Kalven comparisons inapt

Considering the centrality of free inquiry to the University’s mission and the way in which charges of anti-Semitism have often had the effect of shutting down criticism of Israel’s policies, more rigorous interviewing, fact-checking, and reporting is needed, particularly during this time of war and humanitarian catastrophe..

As last Thursday night’s panel on the crisis in Gaza quickly filled Mandel Hall to capacity, making it possibly the most well-attended campus event this school year, I had to wait outside with several hundred other latecomers to gain entry. While the Maroon’s coverage of the event (“Panelists Probe Gaza Conflict At Mandel Hall Forum,” 1/09/09) did provide a sense of the portion of the discussion that I missed, the article, unfortunately, also offered several inaccurate or unsubstantiated claims.
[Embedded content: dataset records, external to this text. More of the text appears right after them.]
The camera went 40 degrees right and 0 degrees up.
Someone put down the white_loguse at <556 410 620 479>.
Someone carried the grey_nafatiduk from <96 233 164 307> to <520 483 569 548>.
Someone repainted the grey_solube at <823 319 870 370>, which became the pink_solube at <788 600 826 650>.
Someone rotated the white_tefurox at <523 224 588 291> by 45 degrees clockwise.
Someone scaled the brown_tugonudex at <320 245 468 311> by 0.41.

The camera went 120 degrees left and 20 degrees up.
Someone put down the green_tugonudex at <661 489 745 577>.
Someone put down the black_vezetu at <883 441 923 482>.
In particular, Chicago Friends of Israel (CFI) President Hila Mehr was quoted describing the event as “one-sided,” “anti-Semitic,” and fraught with “faulty scholarship.” Similarly, CFI Vice President Beruria Setinmetz-Silver found it “pretty inflammatory.” As none of these concerns were raised by members of the audience during the portion of the event I was able to attend, I was left wondering what aspect of the event prompted these serious concerns.
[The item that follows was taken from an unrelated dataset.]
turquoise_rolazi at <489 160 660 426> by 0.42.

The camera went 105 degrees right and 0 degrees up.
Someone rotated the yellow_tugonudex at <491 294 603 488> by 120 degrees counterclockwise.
Reporting that DePaul University denied Professor Norman Finkelstein tenure “after accusations of anti-Semitism” might lead one to believe Finkelstein was the panelist who made derogatory comments, even though he himself is Jewish. Yet, in denying him tenure, the president of DePaul cited Finkelstein’s personal criticism of scholars with whom he disagreed, not allegations regarding the defamation of Jewish people or the Jewish faith.

Lastly, in her interview, Ms. Mehr is also quoted suggesting that by supporting a “one-sided” event, the Center for Middle East Studies may have violated the principles of the 1967 Kalven Committee Report, even though this report enshrined a policy prohibiting institutional action by the University as a whole on social or political issues (except in extreme cases), expressly for the purpose of fostering the sort of criticism and dissent the panelists provided. Indeed, the report states that in its challenge to the prevailing institutions, values, and practices, “a good university, like Socrates, will be upsetting.”

Considering the centrality of free inquiry to the University’s mission and the way in which charges of anti-Semitism have often had the effect of shutting down criticism of Israel’s policies, more rigorous interviewing, fact-checking, and reporting is needed, particularly during this time of war and humanitarian catastrophe.